After hearing both sides, the Tribunal held:

+ On the issue of eligibility of No. 45/2010-ST in the appellants own appeal, this Bench has set aside the demand made against the appellant by denial of notification No. 45/2010-ST vide Final Order No. A/30489/2016 dated 23.05.2016.

+ The main issue per se was in agitation/subjudice in respect of this appellant at least till the date of Tribunal's afore cited Final Order viz; 23.05.2016. In the normal course, pursuant to issue of a notification under Section 11 (C) of Central Excise Act, 1944, any refund arising on account of such section 11 (C) notification will have to be necessarily claimed before the expiry of six months from the date of issue of the said notification [Proviso to subsection (2) of Sec.11 (C)]. This is a deviation from the normal period of one year provided for in claim of refund in Sec.11 (B) ibid. However, as per clause (ec) of Explanation (B) of sub section (5) of Section 11 (B) ibid read with subsection (1) thereof, in case where a duty becomes refundable as a consequence of judgment, decree, order or direction of appellate authority, Appellate Tribunal or any court, the refund claim can be made before the expiry of one year from the date of such judgment decree or direction. The statutory interpretation in such a situation, as distilled from settled law, is that when there are in an enactment two provisions which cannot be reconciled, they should be so interpreted that if possible, effect should be given to both. This is what is called as harmonious construction.

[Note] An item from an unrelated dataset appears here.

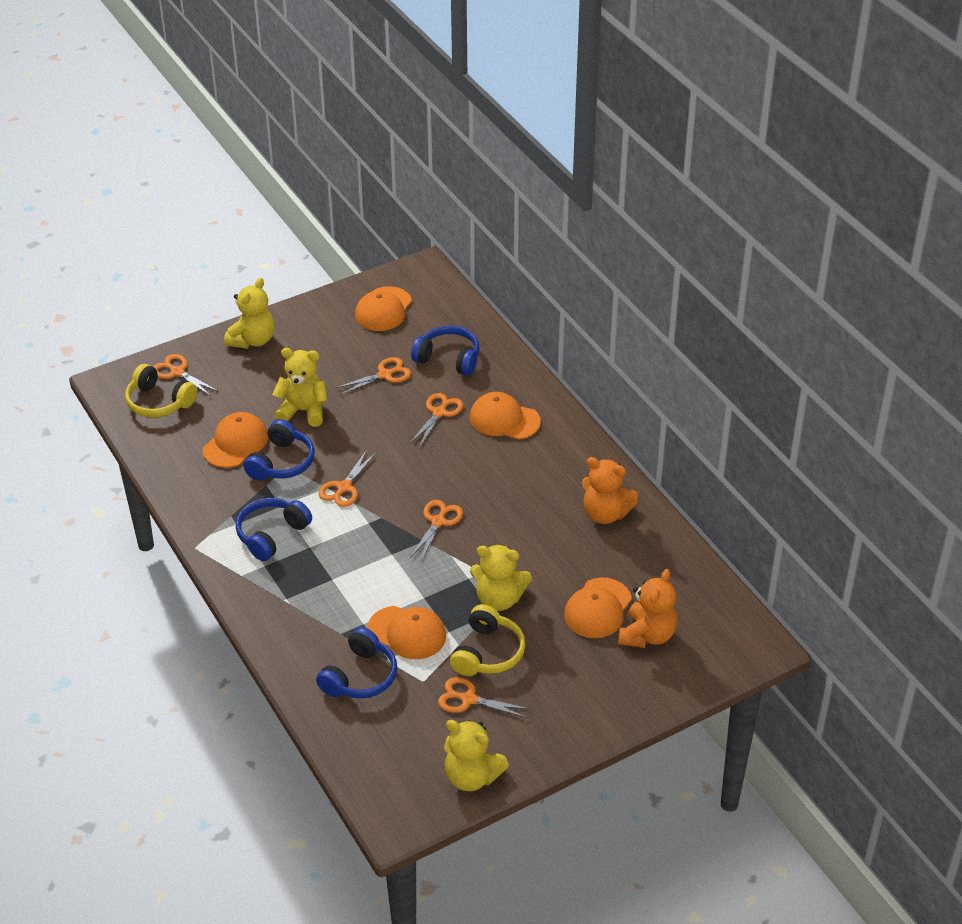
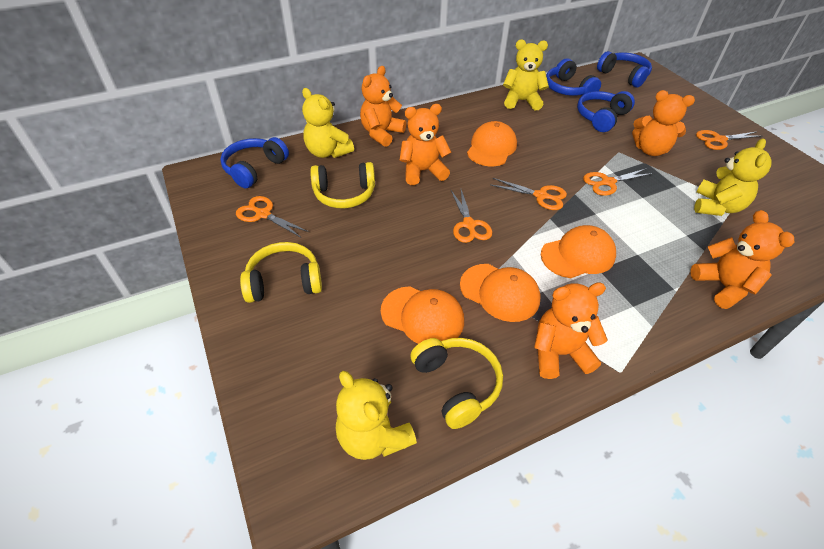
orange cap: 5 -> 4
orange scissors: 6 -> 5
orange teddy bear: 2 -> 5
yellow headphones: 2 -> 3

+ Both the apparently conflicting provisions in section 11(B) vis-a-vis 11 (C) ibid, with regard to time limit prescribed to file refund claim are in fact harmonious with each other. Each has its own place, purpose and intention in the statute. The time limit of six months provided in Section 11 (C) will normally be applicable in respect of refund claims emanating out of notifications issued under that section. However, if the issue involved in such 11 (C) notification is also subjudice in any Court etc., the said provision of Section 11 (C) will stand eclipsed by the general provision of Section 11 (B). The general provision of S 11 B (5) (ec) will then take precedence over the special provision in S 11 C ibid. In such a case, by implication the refund claimant will legally become entitled to file the claim within a time limit of one year from the date of judgment, decree, order or direction of appellate authority, Tribunal or Court in view of clause (ec) of explanation B of S 11B (5) ibid .

+ The limitation can therefore start clicking only from the date of final judgment/decree/decision of Court/Tribunal/Appellate Authority. In this case therefore the limitation period will only start, at the earliest, after 23.05.2016 i.e. date of Final Order No. A/30489/2016 stated above.

Accordingly, the Tribunal allowed the appeal.